Mon homme fit alors une pose nécessaire à l’élaboration d’un rot de moyenne puissance, en profita pour absorber le reste de son verre, en commander le suivant, en indiquant toutefois honnêtement du doigt sur le compte de qui le porter, et, tout ceci fait, de poursuivre.
« Au XVI eme siècle, les premiers négociants portugais, brillants et téméraires navigateurs, passant évidemment par San Sushi pour commercer à Tôkyô, purent observer la pratique des moines et la curieuse manipulation, lors de méditations demi zen, de l’étoffe de leur cape cachou. L’un deux, Alphonso de Gamosa s’en inspira pour voiler une petite embarcation destinée à pêcher le chaetodon nippon le long des côtes : quelques planches taillées en canot, un modeste mât, une petite drisse pour monter en tête dudit mât un bout de bois ourlé d’une voile carrée, une écoute, c’est tout. Le succès fut immédiat : non seulement l’installation était aisée, mais la conduite de l’embarcation à certaines allures restait efficace et sa pratique à toutes étonnement sereine. Il appela le gréement : demi zen, ainsi qu’il avait entendu par le vieux maître nommer cette attitude. Ce type de gréement se multiplia rapidement sur toute la côte, puis se développa en Europe et jusqu’en Bretagne. A la révolution, on retira du nom le ci-devant «de», n’en restait plus que «mi zen». La pratique de la lecture globale acheva la transformation de l’orthographe qui devint celle que l’on connaît aujourd’hui, à savoir : misaine. Voilà, monsieur, comme je viens de vous la conter, la véritable histoire de la misaine.»

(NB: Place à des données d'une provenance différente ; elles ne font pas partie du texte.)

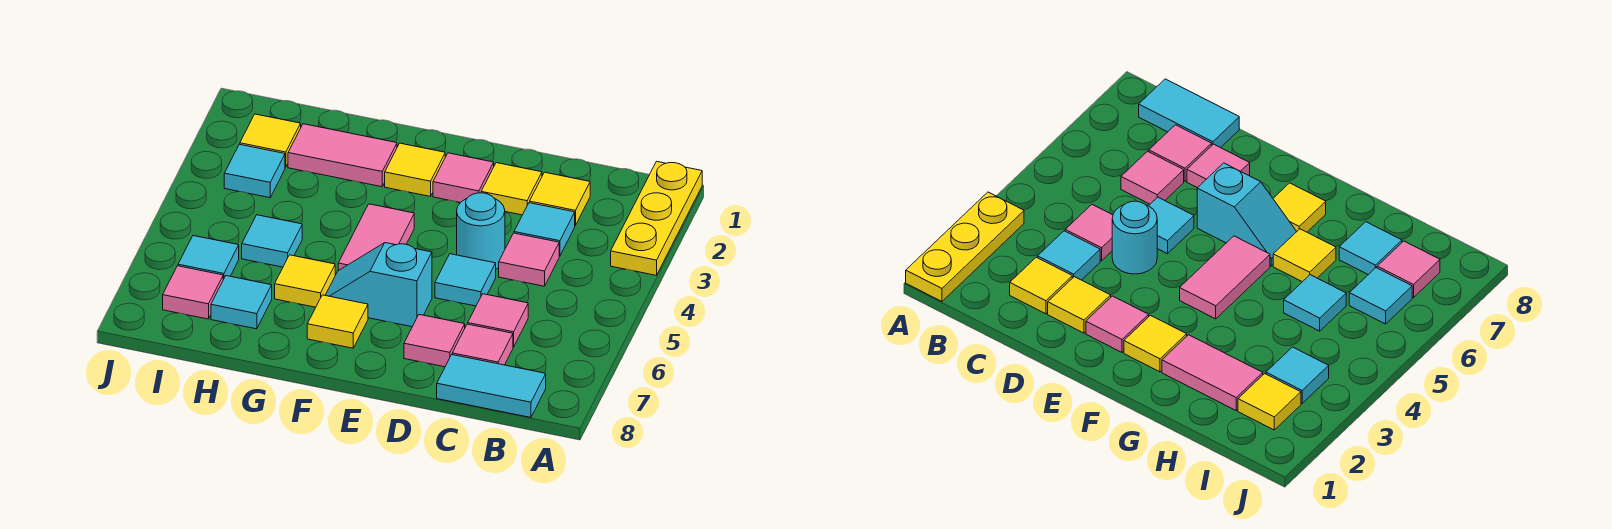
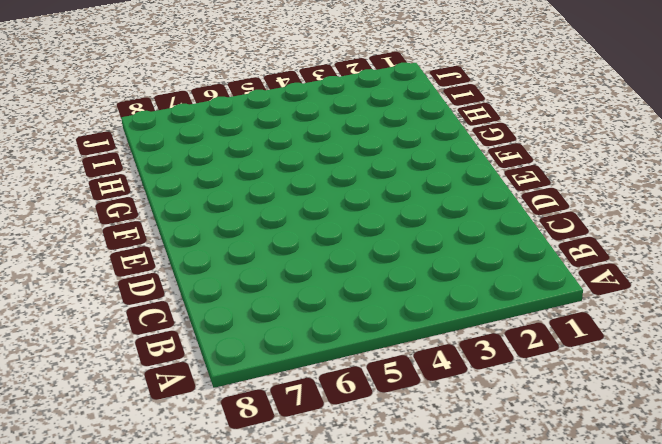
none -> yellow plate A1:A3 level 1
none -> cyan tile B8:C8 level 1
none -> yellow tile C2 level 1

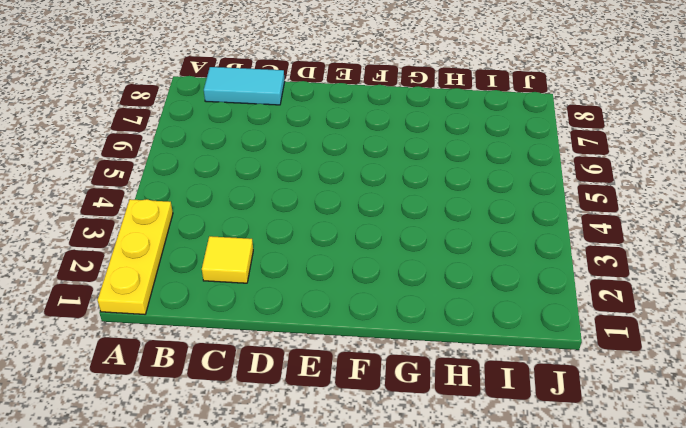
none -> cyan tile C3 level 1
none -> pink tile C4 level 1
none -> pink tile C6 level 1

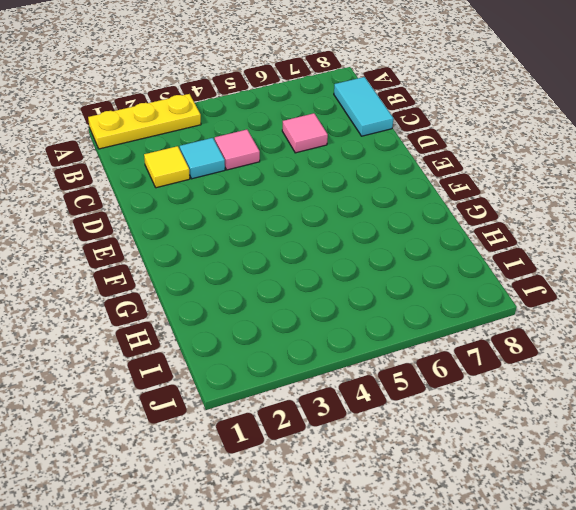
none -> pink tile C7 level 1
none -> yellow tile D2 level 1
none -> cyan round brick D4 level 1

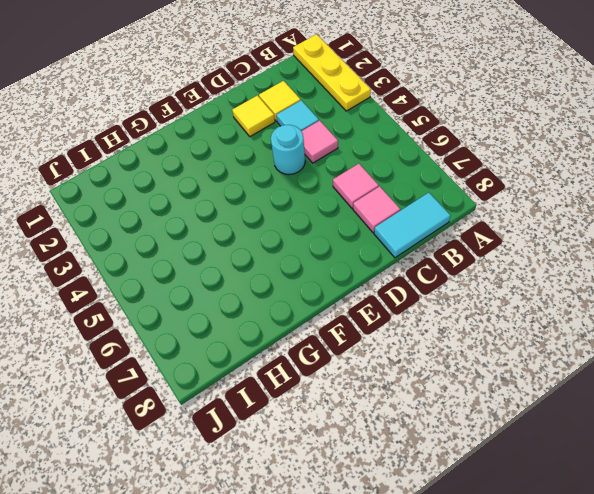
none -> cyan tile D5 level 1
none -> pink tile D7 level 1
none -> pink tile E2 level 1

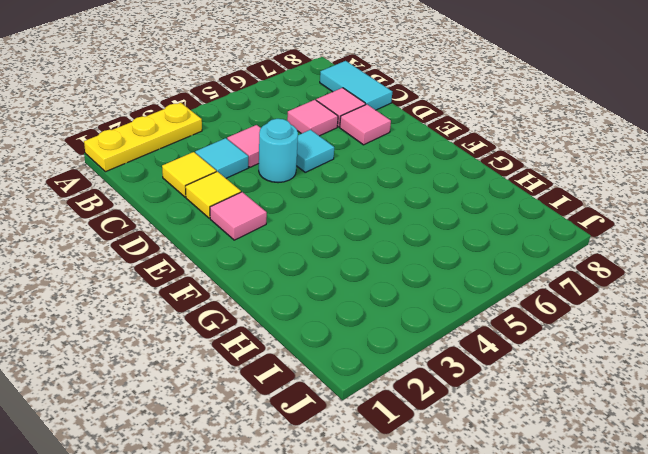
none -> cyan slope E6:F6 level 1 top E
none -> yellow tile F2 level 1
none -> pink tile F4:F5 level 1

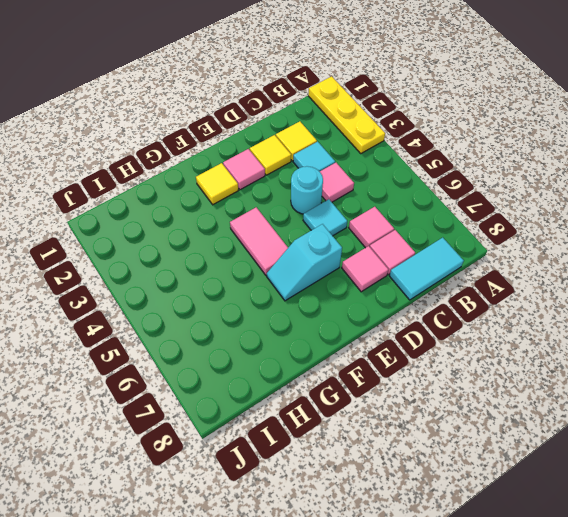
none -> yellow tile F7 level 1
none -> pink tile G2:H2 level 1
none -> yellow tile G6 level 1

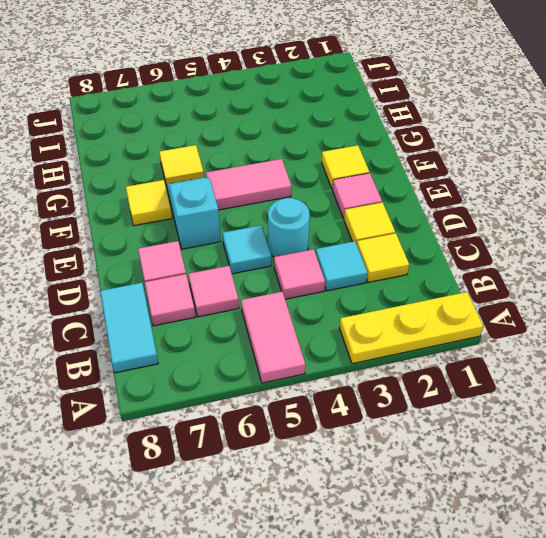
pink tile A5:B5 level 1 -> pink tile G2:H2 level 1
none -> cyan tile H5 level 1
none -> cyan tile H7 level 1
none -> yellow tile I2 level 1

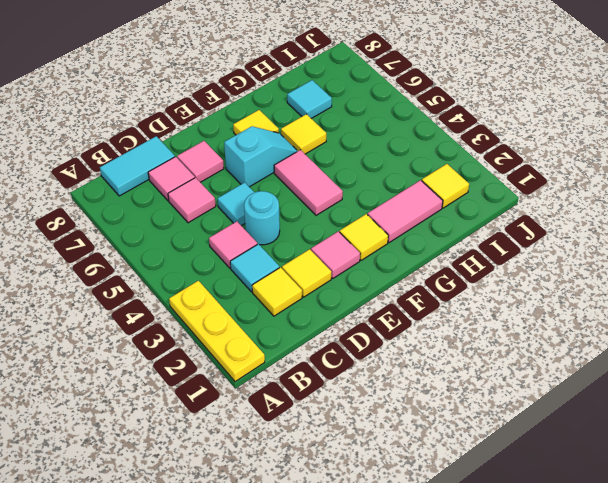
none -> cyan tile H5 level 1
none -> cyan tile I3 level 1
none -> cyan tile I6 level 1

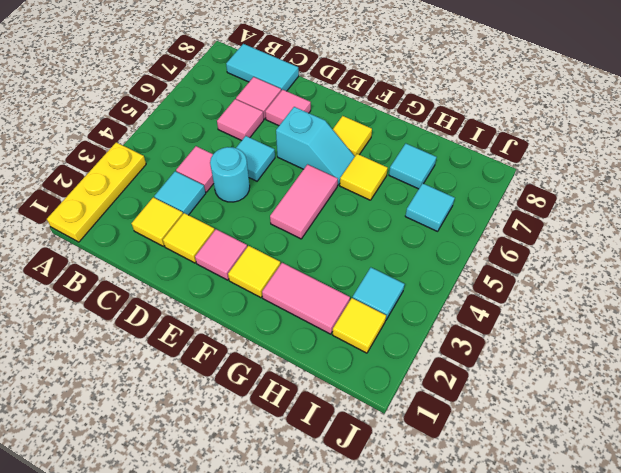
none -> cyan tile H5 level 1
none -> pink tile I7 level 1

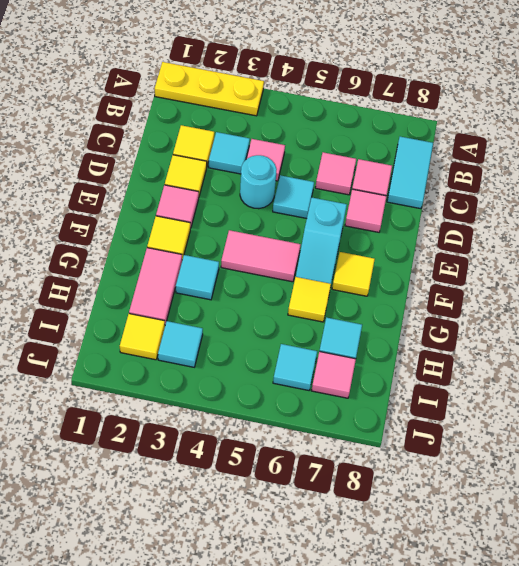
cyan tile G3 level 1 -> cyan tile H5 level 1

Là dessus, il finit son verre, en reprit un autre, réfléchit un moment, puis murmura :
« Ah! la misaine, belle voile… j’ai connu jadis une misaine bien roulée…».
Je n’écoutais pas la suite, je le quittais, me désargentais sévèrement pour payer les bières, et partis rapidement pour retranscrire chez moi le plus exactement possible ce monologue. Pour la vérité historique, je vous laisse juge…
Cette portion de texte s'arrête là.